Les recourants reprochent à la Cour de justice de n'avoir pas examiné l'un
des griefs qu'ils lui avaient présenté; ils y voient une violation de leur
droit d'être entendus, garanti par l'art. 29 al. 2 Cst.

2.1 Les parties ont le droit d'être entendues (art. 29 al. 2 Cst.). Il en
découle que l'autorité doit indiquer dans son prononcé les motifs qui la
conduisent à sa décision (ATF 129 I 232 consid. 3.2 p. 236; 123 I 31 consid
2c p. 34; 112 Ia 107 consid. 2b p. 109). Elle n'est pas tenue de discuter de
manière détaillée tous les arguments soulevés par les parties; elle n'est pas
davantage astreinte à statuer séparément sur chacune des conclusions qui lui
sont présentées. Elle peut se limiter à l'examen des questions décisives pour
l'issue du litige; il suffit que le justiciable puisse apprécier correctement
la portée de la décision et l'attaquer à bon escient (ATF 126 I 15 consid.
2a/aa p. 17; 125 II 369 consid. 2c p. 372; 124 II 146 consid. 2a p. 149; 124
V 180 consid. 1a p. 181, et les arrêts cités).

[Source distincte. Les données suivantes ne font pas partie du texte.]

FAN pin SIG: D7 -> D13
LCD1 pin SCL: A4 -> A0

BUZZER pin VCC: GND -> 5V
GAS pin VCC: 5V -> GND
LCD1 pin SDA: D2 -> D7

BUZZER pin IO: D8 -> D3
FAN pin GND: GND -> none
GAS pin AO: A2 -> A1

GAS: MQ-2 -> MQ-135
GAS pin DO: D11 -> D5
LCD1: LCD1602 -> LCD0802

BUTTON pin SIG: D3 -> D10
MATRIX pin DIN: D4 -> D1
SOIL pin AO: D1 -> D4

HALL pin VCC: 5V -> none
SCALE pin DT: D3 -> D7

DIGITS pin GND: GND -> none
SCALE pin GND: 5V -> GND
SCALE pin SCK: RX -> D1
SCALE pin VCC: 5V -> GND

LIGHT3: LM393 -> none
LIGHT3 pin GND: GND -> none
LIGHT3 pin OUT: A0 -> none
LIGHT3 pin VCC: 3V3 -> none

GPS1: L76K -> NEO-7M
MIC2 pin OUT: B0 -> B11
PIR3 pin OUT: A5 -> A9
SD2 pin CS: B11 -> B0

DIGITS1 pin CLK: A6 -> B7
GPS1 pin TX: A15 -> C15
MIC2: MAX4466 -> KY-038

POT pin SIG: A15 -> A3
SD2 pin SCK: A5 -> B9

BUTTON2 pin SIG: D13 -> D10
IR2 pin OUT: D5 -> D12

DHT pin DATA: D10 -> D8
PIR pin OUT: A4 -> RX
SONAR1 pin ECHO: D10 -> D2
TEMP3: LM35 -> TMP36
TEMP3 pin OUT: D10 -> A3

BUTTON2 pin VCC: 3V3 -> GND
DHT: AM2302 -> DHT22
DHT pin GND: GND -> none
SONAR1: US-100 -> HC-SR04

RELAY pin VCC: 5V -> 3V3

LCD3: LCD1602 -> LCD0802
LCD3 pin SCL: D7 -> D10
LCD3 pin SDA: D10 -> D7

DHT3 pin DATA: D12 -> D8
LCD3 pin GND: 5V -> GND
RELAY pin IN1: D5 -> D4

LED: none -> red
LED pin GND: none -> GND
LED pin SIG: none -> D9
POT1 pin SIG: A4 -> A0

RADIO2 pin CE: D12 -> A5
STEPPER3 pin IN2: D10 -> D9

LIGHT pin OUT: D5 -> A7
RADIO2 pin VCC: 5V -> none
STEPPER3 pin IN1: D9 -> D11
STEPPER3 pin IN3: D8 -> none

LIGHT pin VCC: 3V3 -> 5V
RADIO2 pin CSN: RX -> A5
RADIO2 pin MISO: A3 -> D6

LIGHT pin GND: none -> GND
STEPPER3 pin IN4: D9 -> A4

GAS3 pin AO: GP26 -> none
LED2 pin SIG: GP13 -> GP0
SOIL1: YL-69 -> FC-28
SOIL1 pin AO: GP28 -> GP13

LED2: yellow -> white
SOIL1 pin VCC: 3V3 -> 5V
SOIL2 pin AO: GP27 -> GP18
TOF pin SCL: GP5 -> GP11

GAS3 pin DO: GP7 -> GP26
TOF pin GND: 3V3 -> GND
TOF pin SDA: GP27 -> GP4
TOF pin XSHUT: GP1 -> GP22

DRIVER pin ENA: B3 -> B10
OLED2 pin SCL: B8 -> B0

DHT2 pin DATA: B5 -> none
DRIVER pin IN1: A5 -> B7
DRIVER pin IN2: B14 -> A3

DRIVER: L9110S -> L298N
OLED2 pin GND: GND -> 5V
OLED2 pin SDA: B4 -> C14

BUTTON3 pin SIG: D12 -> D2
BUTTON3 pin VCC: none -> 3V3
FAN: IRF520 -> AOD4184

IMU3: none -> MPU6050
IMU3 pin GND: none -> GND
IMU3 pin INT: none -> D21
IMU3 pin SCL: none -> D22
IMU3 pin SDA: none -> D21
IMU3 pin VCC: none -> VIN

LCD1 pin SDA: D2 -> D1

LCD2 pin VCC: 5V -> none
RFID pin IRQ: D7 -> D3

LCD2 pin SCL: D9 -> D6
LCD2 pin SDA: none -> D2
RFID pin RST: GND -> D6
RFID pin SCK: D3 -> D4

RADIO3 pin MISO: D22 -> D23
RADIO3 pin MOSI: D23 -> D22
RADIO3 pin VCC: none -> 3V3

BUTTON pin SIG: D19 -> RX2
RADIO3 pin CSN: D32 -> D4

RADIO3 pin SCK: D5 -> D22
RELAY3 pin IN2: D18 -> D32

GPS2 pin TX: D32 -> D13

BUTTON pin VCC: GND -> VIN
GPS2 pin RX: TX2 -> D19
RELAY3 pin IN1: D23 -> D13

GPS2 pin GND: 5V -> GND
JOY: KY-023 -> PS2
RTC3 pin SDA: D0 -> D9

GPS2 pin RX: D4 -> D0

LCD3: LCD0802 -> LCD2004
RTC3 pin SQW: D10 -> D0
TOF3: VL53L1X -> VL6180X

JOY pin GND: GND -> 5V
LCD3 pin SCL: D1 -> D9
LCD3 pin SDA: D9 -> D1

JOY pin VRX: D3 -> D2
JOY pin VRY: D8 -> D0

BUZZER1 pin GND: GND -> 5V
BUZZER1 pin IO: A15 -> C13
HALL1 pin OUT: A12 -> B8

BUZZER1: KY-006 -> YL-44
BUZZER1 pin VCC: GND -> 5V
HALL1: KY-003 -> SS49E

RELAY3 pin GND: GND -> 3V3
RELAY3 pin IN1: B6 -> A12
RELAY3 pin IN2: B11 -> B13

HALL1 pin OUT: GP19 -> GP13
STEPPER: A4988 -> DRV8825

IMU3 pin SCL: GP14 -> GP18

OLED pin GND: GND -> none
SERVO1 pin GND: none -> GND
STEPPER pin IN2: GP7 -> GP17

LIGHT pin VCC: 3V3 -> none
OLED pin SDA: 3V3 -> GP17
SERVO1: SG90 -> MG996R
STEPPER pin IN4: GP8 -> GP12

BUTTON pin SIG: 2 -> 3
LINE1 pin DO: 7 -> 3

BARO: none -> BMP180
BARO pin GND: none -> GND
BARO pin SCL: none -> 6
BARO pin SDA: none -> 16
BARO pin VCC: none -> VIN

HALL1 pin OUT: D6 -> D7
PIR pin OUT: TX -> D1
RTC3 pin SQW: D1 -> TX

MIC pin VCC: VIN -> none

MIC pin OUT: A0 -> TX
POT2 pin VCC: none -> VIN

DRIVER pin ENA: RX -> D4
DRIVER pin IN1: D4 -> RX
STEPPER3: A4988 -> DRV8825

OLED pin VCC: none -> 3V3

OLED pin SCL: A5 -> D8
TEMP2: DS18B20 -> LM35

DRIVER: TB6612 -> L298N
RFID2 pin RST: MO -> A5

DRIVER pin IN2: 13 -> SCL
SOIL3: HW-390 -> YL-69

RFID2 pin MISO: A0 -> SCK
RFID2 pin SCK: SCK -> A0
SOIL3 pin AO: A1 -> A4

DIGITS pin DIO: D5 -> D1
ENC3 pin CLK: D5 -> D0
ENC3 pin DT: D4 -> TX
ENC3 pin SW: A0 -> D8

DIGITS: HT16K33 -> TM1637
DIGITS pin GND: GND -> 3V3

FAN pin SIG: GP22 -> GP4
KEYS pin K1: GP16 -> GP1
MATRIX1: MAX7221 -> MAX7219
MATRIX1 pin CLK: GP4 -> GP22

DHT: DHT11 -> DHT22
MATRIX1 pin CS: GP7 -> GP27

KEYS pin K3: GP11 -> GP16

2.2 Dans son recours cantonal du 25 novembre 2004, X.________ avait demandé à
être placé dans un autre lieu que le centre de La Clairière. La décision
attaquée est muette sur cette conclusion subsidiaire. Il en ressort toutefois
de manière implicite, mais suffisamment claire, que dès lors que la Cour de
justice a tenu pour justifié le maintien du recourant en milieu fermé pour le
besoin de mesures éducatives, elle a également approuvé le choix de La
Clairière comme établissement approprié à cette détention.

3.
Sous l'angle de la liberté personnelle, les recourants soutiennent que la
détention de X.________ ne reposerait pas sur une base légale suffisante. Tel
qu'il est formulé, le grief tiré de la violation arbitraire du droit cantonal
se confond avec le précédent.

3.1 La liberté personnelle est garantie (art. 10 al. 2 Cst.). Nul ne peut en
être privé si ce n'est dans les cas prévus par la loi et selon les formes
qu'elle prescrit (art. 31 al. 1 Cst.). Le Tribunal fédéral examine à la
lumière de la garantie de la liberté personnelle si le maintien en détention
d'un prévenu se justifie pour des raisons objectives. Les principes que la
Convention européenne des droits de l'homme consacre, essentiellement à son
art. 5, sont pris en considération pour l'interprétation et l'application de
cette garantie en tant qu'ils la concrétisent (ATF 115 Ia 293 consid. 3 p.
299; 108 Ia 64 consid. 2c p. 66/67; 105 Ia 26 consid. 2b p. 29). La garantie
de la liberté personnelle n'empêche pas l'autorité publique de procéder à
l'incarcération d'un individu ou de le maintenir en détention, aux conditions
toutefois que cette mesure particulièrement grave repose sur une base légale,
soit ordonnée dans l'intérêt public et respecte le principe de la
proportionnalité (art. 36 al. 1 à 3 Cst.; ATF 123 I 268 consid. 2c p. 270;
114 Ia 281 consid. 3 p. 283; 107 Ia 148 consid. 2 p. 149; 106 Ia 277 consid.
3a p. 281, et les arrêts cités). Le Tribunal fédéral examine avec une
cognition pleine l'application du droit cantonal; en revanche, il ne revoit
les constatations de fait que sous l'angle restreint de l'arbitraire (ATF 123
I 31 consid. 3a p. 35; 115 Ia 293 consid. 1b p. 297). Aux termes de l'art. 24
LJEA, le juge peut ordonner l'arrestation d'un mineur s'il existe contre lui
des présomptions suffisantes de culpabilité et si l'intérêt de l'enquête ou
un risque de fuite l'exigent.

3.2 Selon les recourants, le dépassement du délai de garde à vue aurait pour
conséquence de priver la détention de X.________ de sa base légale.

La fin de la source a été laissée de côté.